I love your unabashed honesty Heron and the way you worship your wife. I have been married for 5 years and I want my husband more than ever. I also have taken anti depressants and birth control pills and I have to say it's the drugs. My husband excepts the fact I am insane so no meds needed and the sex life is great.
HUH? sorry I don't have scientific evidence or any poll results in front of me, but after giving birth to 7 kids and known many people who have been married for yrs longer it seems to be that periods of lustfullness comes & goes for most people. People in a relationship go through different degrees of "lusting over the other" or show their desire in different ways. If she doesn't want counseling, maybe cuz her sex life is fine in her opinion. I don't see her posting on here. Seeing as he is the one doing the posting then he should go to a counselor. But he already stated in his first post ""I would rather never have sex again than leaver her.""

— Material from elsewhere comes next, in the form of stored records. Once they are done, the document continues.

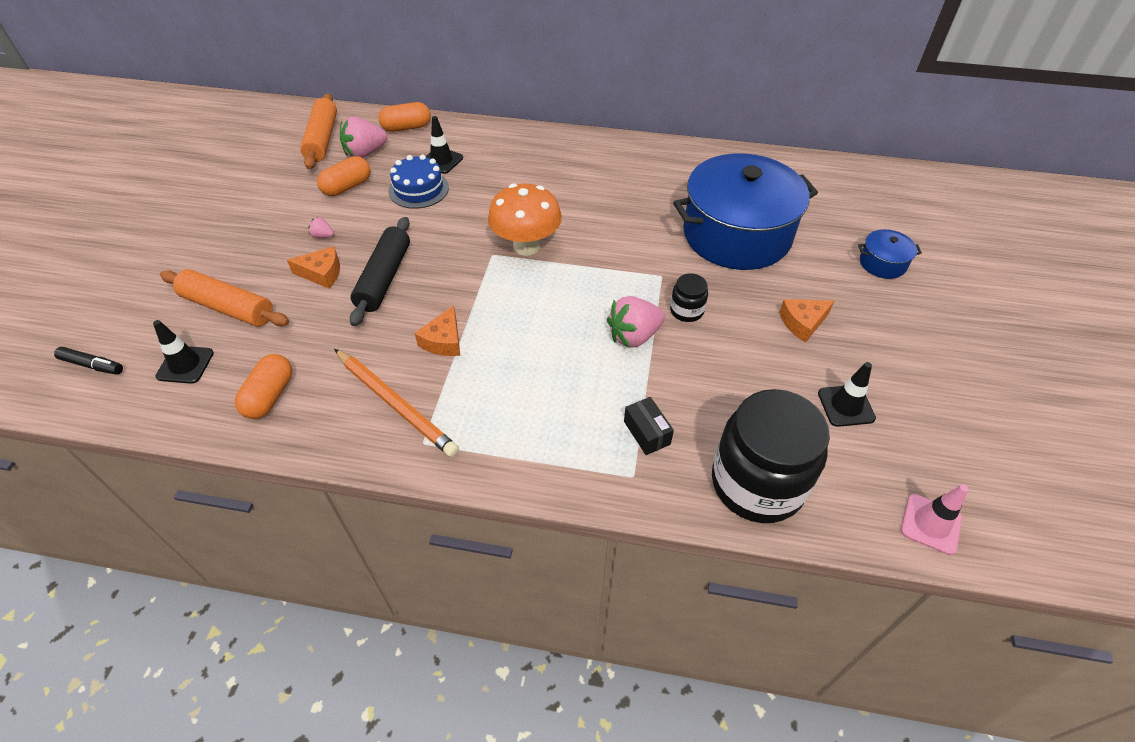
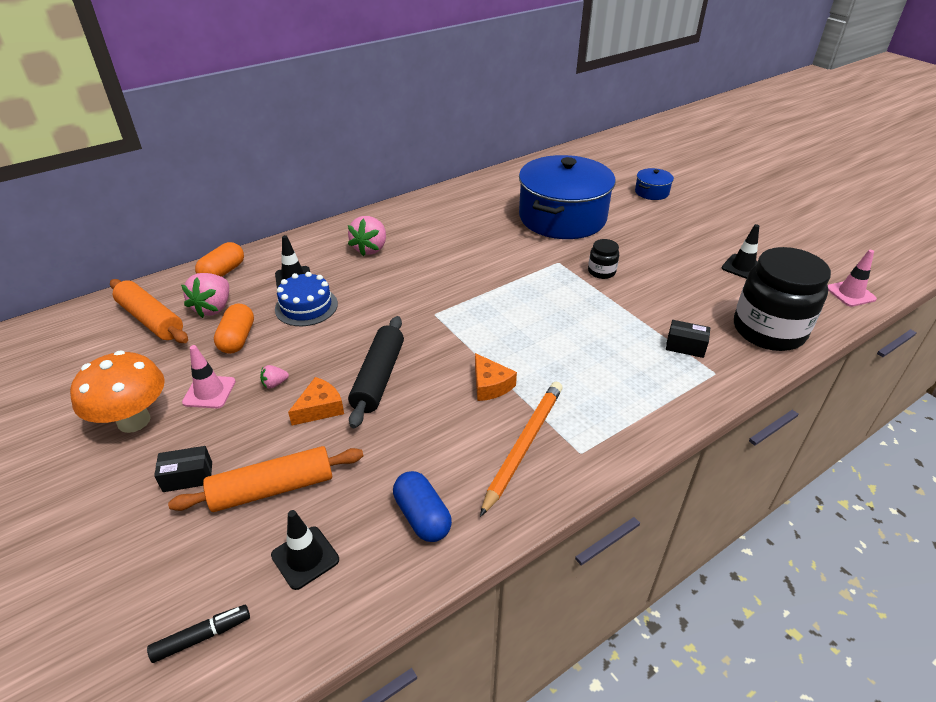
camera: 45 degrees left, 10 degrees down
(204, 264) = (188, 477): none -> black box
(270, 396) = (422, 516): orange capsule -> blue capsule
(284, 215) = (209, 392): none -> pink traffic cone
(384, 278) = (379, 377): black rolling pin -> black rolling pin turned 45 degrees clockwise
(395, 404) = (524, 446): orange pencil -> orange pencil turned 60 degrees counterclockwise
(526, 246) = (450, 295): orange mushroom -> orange mushroom (134, 421)
(634, 336) = (597, 303): pink strawberry -> pink strawberry (370, 249)
(802, 323) = (664, 242): orange cheese -> none

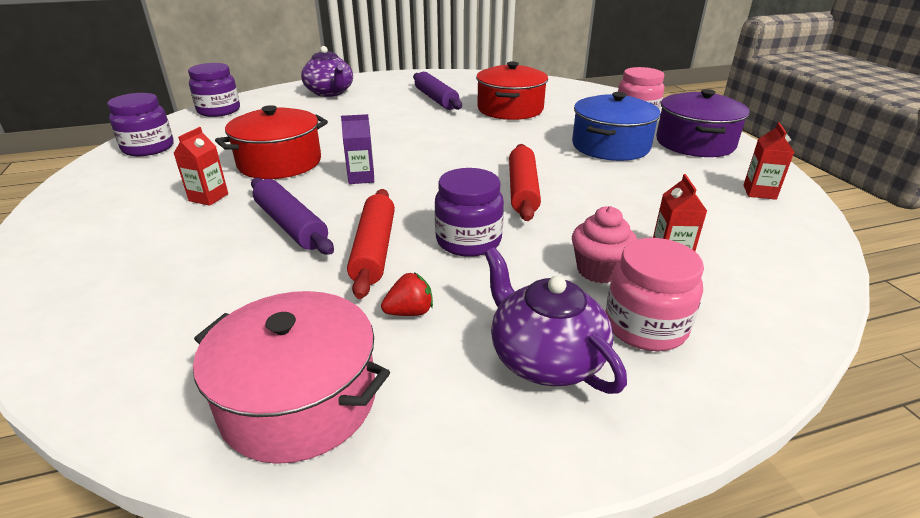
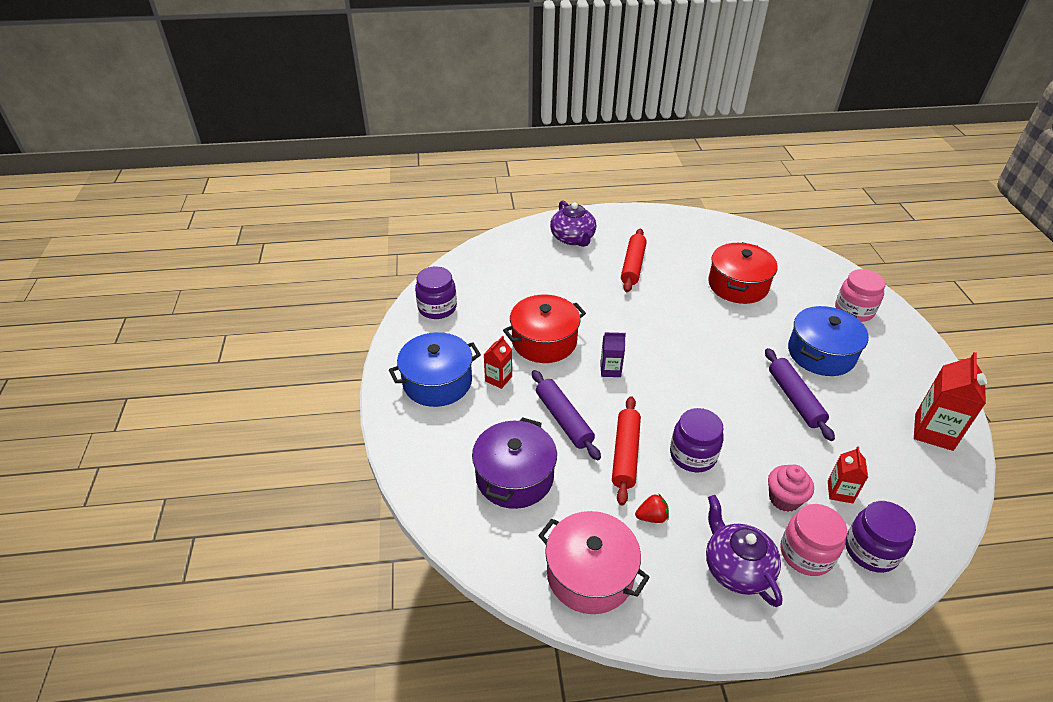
camera: 10 degrees right, 10 degrees up
(119, 207) = (437, 382): none -> blue pot
(219, 111) = (481, 258): purple jar -> purple jar (871, 550)
(436, 99) = (670, 260): purple rolling pin -> purple rolling pin (794, 399)
(522, 190) = (738, 403): red rolling pin -> red rolling pin (632, 265)
(695, 143) = (898, 358): purple pot -> purple pot (514, 477)
(759, 192) = (933, 432): red carton -> red carton, size x1.73

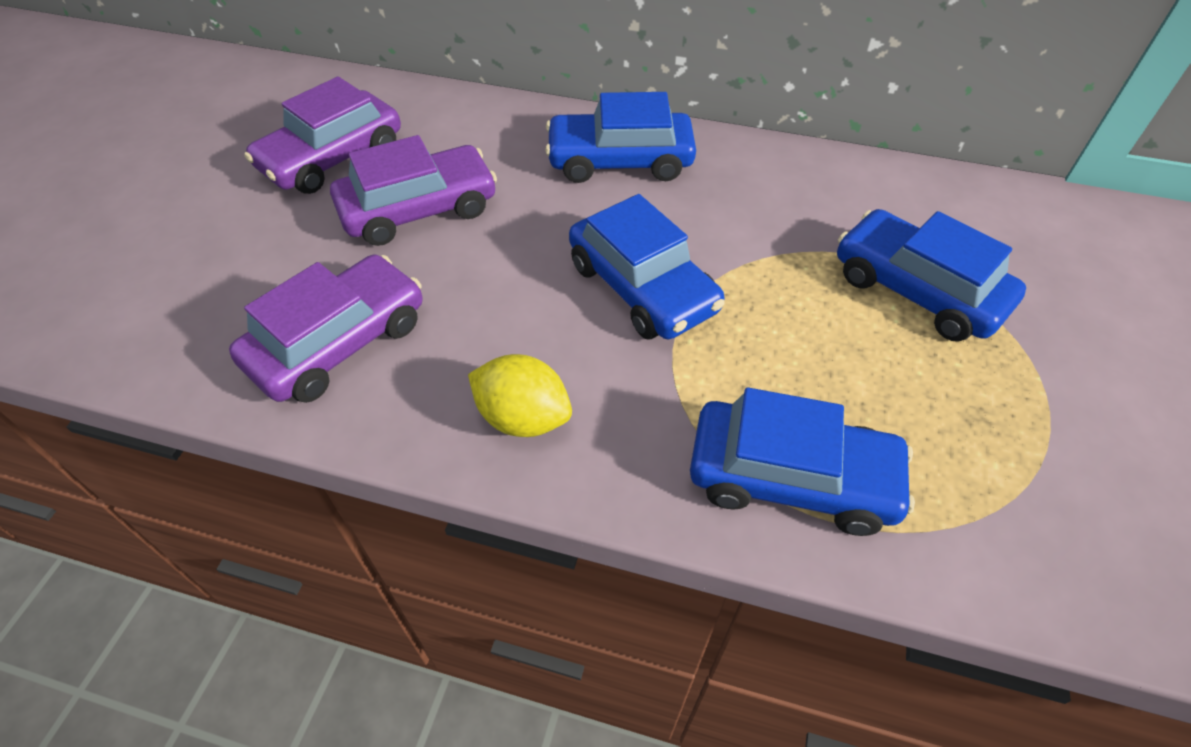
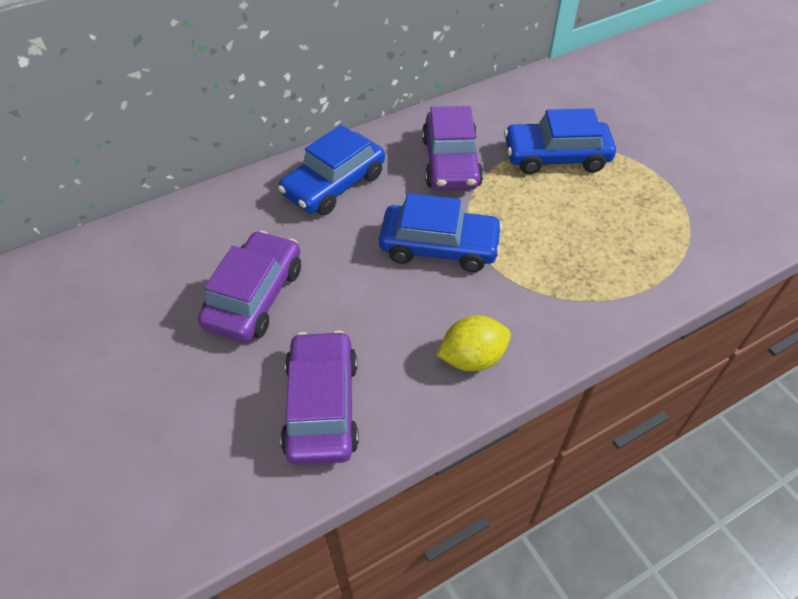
camera: 45 degrees left, 0 degrees up
(332, 158) = (145, 307): purple car -> purple car (451, 162)
(791, 478) = (612, 284): blue car -> none

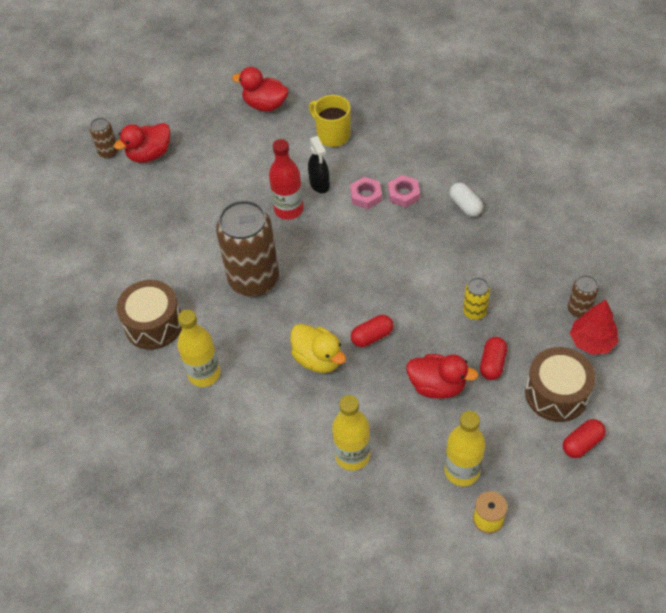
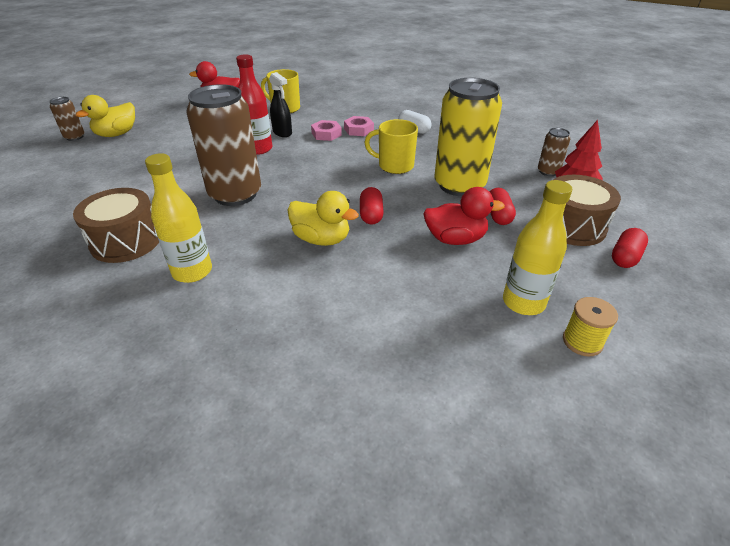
camera: 20 degrees left, 15 degrees down
(149, 154) = (117, 134): red duck -> yellow duck
(352, 455) = (393, 313): yellow bottle -> none
(372, 336) = (371, 215): red capsule -> red capsule turned 45 degrees counterclockwise
(420, 267) = (395, 166): none -> yellow mug
(474, 312) = (459, 185): yellow can -> yellow can, size x2.23

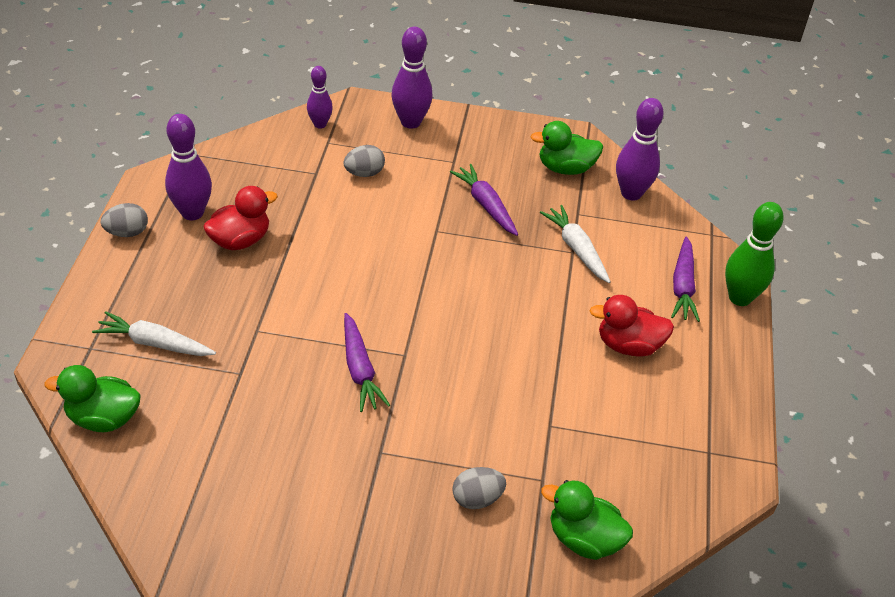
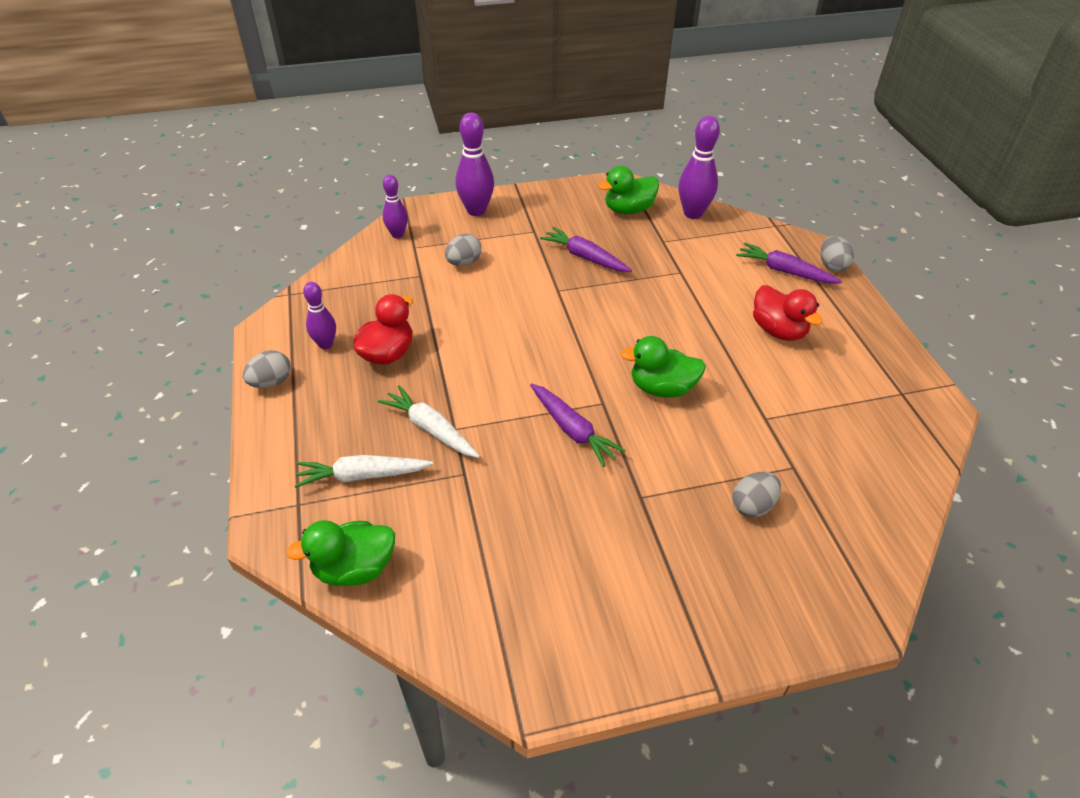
camera: 20 degrees left, 0 degrees up
(192, 213) = (325, 344): purple bowling pin -> purple bowling pin, size x0.63
(576, 249) = (682, 268): white carrot -> white carrot (430, 429)
(584, 539) = (863, 505): green duck -> green duck (662, 388)
(628, 345) = (778, 330): red duck -> red duck turned 105 degrees counterclockwise
(682, 286) = (784, 271): purple carrot -> purple carrot turned 135 degrees clockwise
(739, 298) = (832, 266): green bowling pin -> grey egg

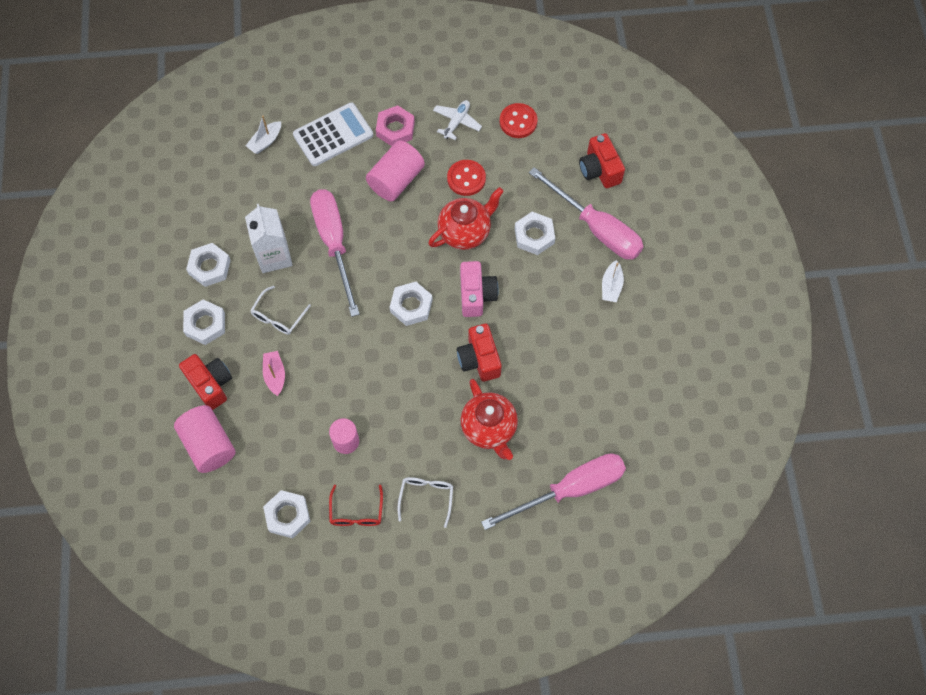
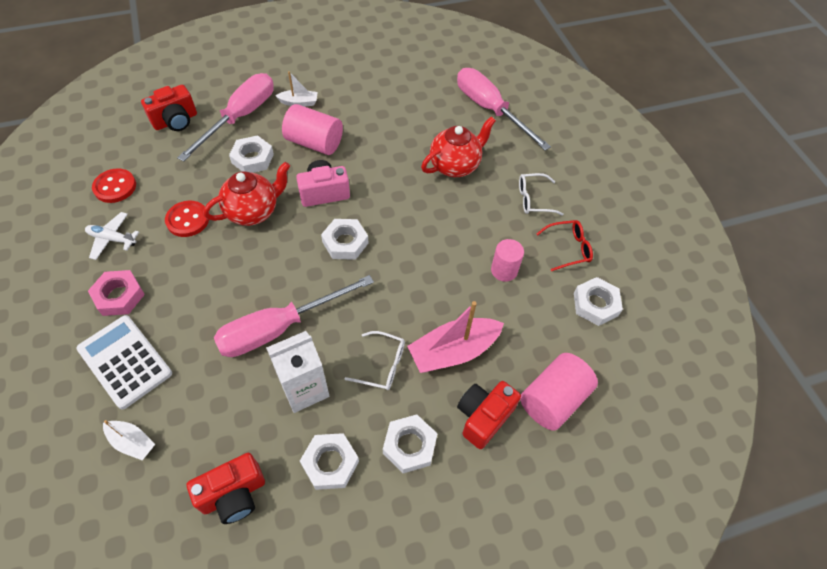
camera: 105 degrees left, 10 degrees down
(275, 375) = (453, 351): pink boat -> pink boat, size x1.84
(396, 180) = (191, 283): pink cylinder -> pink cylinder (314, 143)
(465, 232) = (253, 211): red teapot -> red teapot turned 105 degrees clockwise
(479, 359) = (390, 181): red camera -> red camera (234, 494)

If she doesn't want to go for counseling, go without her. We all go through dry spells, and there are always differences in libido, but this situation sounds extreme. A counselor can't help her if she doesn't go. However, you are unhappy and a counselor can help you.
And I quote: "If I must be lonely, I think I'd rather be alone." I'll withhold advice. But I will say: I totally understand.
I can't help thinking that too. If it's not that, then counseling is the way to go, and hopefully she will go too if you go. Never underestimate the power of brain chemicals....and some anti depressants can fuck with that a lot. I have heard welbutrin is one that does not affect libido so much, maybe that would help. (I am not a doctor and do not play one on TV, check with an expert on this please). The most important sex organ IS the brain, there is truth in that. some people are lucky and don't have these issues, but you sound like a reasonable guy who wants to work things out. wishing you the best.
....but he has stated SHE is not willing to do anything including talk to her doctor about it. She is evidently unwilling to change meds with her doctors help...talk to anyone or change this in anyway. Either way I hope you go seek councelling to help you get through this because it sounds like you could use the help of a proffessional to turn this thing around or at least help you get through this. I'm of the same view as Osiris' post... "If I must be lonely, I think I'd rather be alone."
Thanks for taking the time to reply, everyone who did so. I'll clarify the meds thing; She has mild anxiety and had 2-3 panic attacks a few years back, so that's when the meds started. The thing is, she was on the zoloft when things were good in the beginning. I guess I don't know if the medicine change its action on you over the course of a few years. To be honest, I'm fairly sure she doesn't need it, but she is afraid to go off it. As another poster pointed out, my main concern is her total unwillingness to investigate any ways to make the situation better. I think I'm going to try talking her again tonight. Thanks again. Just talking about it makes things a little better.
its either the drugs or shes banging somebody else. my advice: go get yourself a hooker and wait it out.